Thursday, March 09, 2023

Once the weasels show up, you're done for

"We meet at school, or work, or maybe a store. Wherever it is, there's just a random group of individuals, right? Within that group, you find your mate. If you were in a different group, you'd end up with a different mate, right? But we never dwell on that. We live our lives in the groups we have — in our cities, our countries, even thought we didn't choose them. Know what I mean? We like to tell ourselves it's love, that we're choosing our own partners. But in reality, we're just playing the cards we've been dealt."

Weasels in the Attic, by Hiroko Oyamada, is a charming triptych of stories, published separately in Japanese, but collected in this English translation. Although authored by a woman, the stories focus on a peculiarly male perspective on maturity, rescinding bachelorhood to settle down, marry, have children, move outside of the city. The order of things. The things we accept we're supposed to do. The man prefers to delay the inevitable; but the woman he chooses must be young and fertile.

It all feels a bit detached, or maybe just Japanese. Their social interactions depend on small talk, ritual, external signs of status. It's their unseen lives and dreams where things get interesting.

The exotic fish, the weasels, the meal preparation. Everything feels vaguely symbolic, as if there is real meaning in the decisions and actions we take. Pregnant with possibility, one might say, without ever giving birth — the fertility issues of the narrator and his wife form one unsubtle thread through these stories. 

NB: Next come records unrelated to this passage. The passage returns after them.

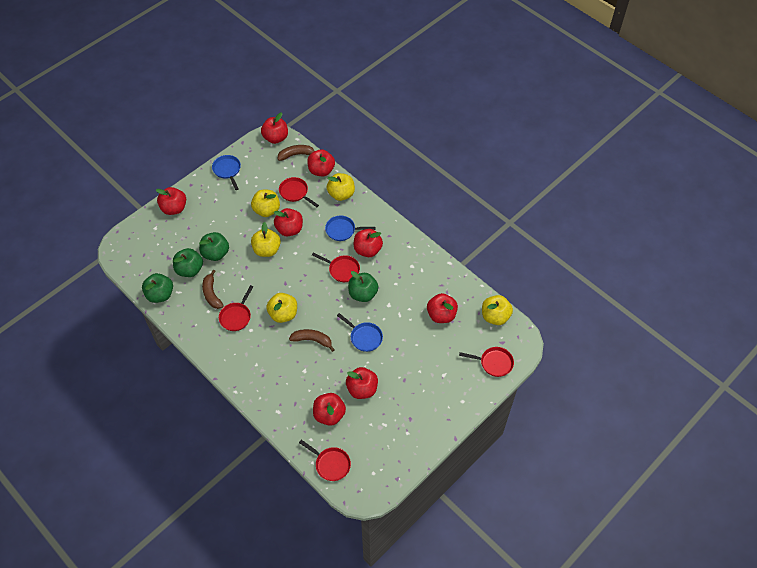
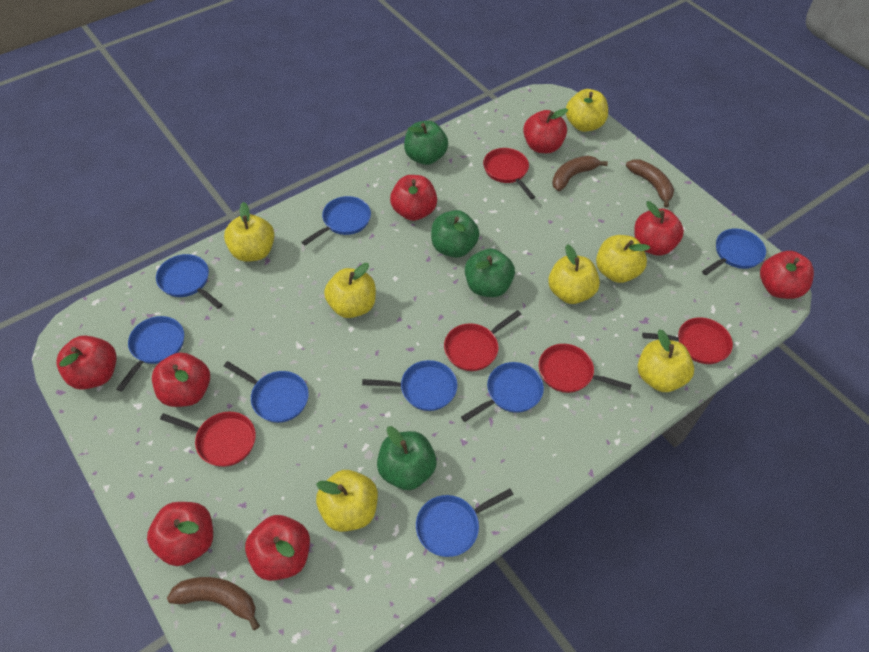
blue pan: 3 -> 8
yellow apple: 5 -> 7

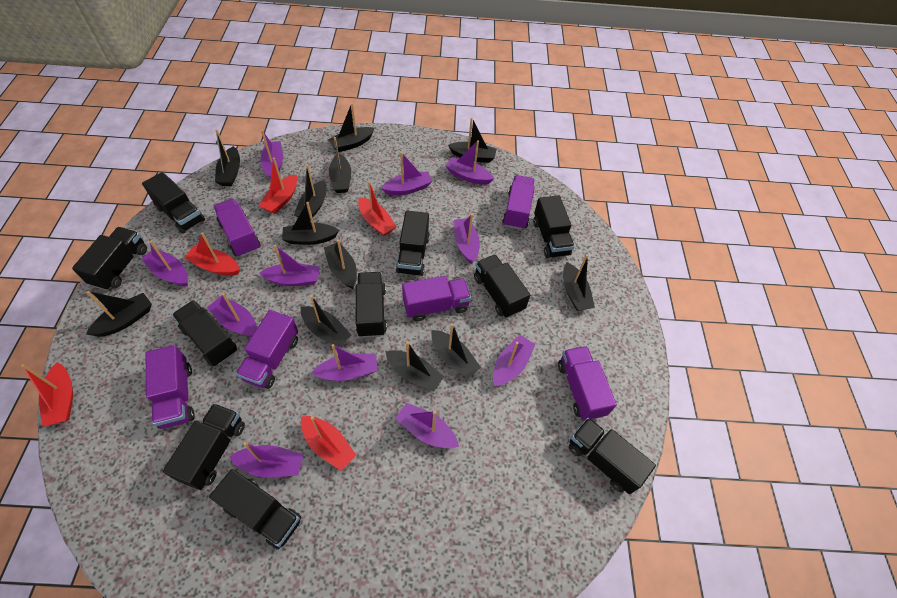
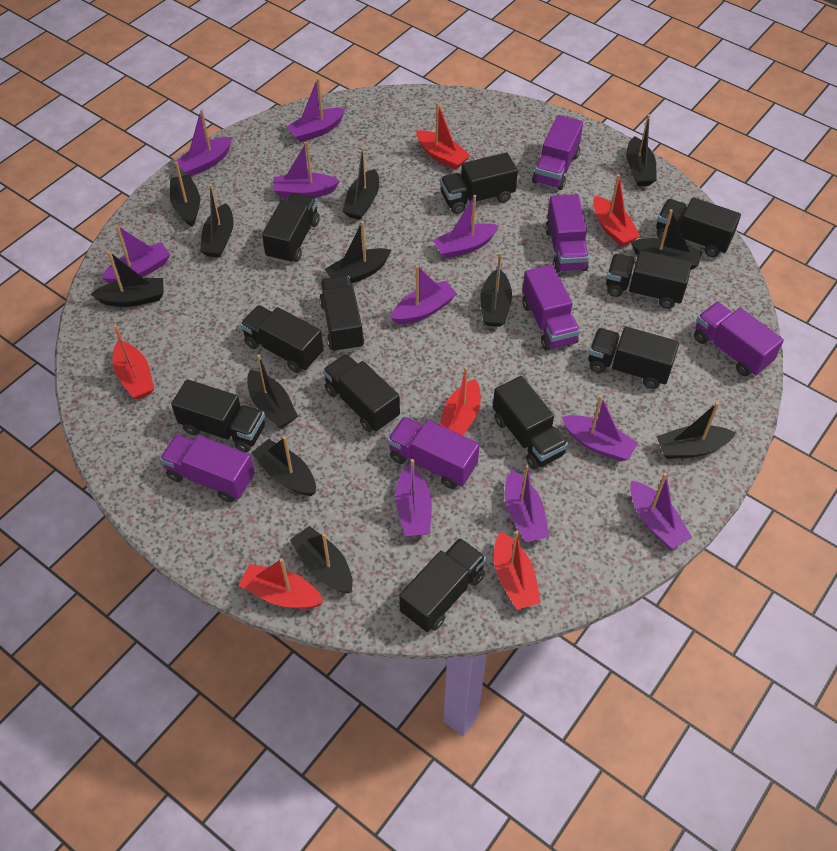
black truck: 10 -> 11
purple boat: 11 -> 10
red boat: 5 -> 6

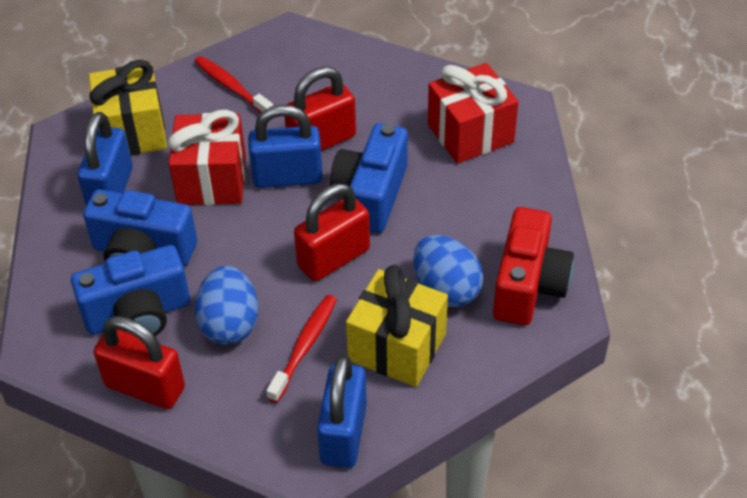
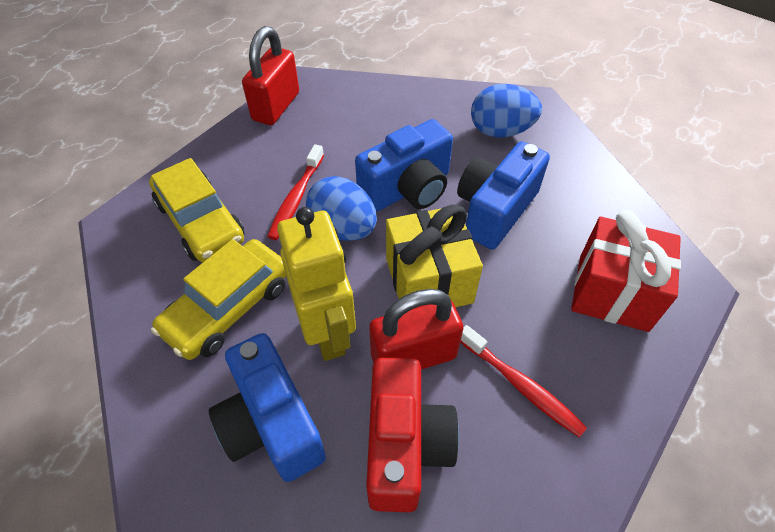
blue padlock: 3 -> 0
red gift: 2 -> 1
red padlock: 3 -> 2
yellow car: 0 -> 2
yellow gift: 2 -> 1
yellow robot: 0 -> 1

At the time, he didn't know about the weasels [...] "Listen, when you think about buying a house, give it some real thought, okay? Once the weasels show up, you're done for. This never would have happened if we'd moved into one those boxy manufactured houses. Those things are airtight. A fifty-year-old house . . . What the hell was I thinking?"  

The weasels struck a chord: It put Nathaniel Rich in mind of his rat. I have a squirrel. I first heard the noises in December, around the solstice, when the cold set in. There was a scratching, and then a thumping. Frantic scrambling.

Its initial entry into the internal workings of the building was likely accidental. But now it's a known haven. I've seen the culprit; it moves with purpose. 

(Why did I choose a seventy-year-old building? Because it has character.)

The noises are random and more occasional now. It's the smell that has become predictable. Whenever the temperature rises above zero, a must wafts through the kitchen from the range hood. Probably old food scraps or nesting material. It's not entirely unpleasant — it's an organic odour, but at least it doesn't smell like death. I turn on the exhaust to reverse the direction.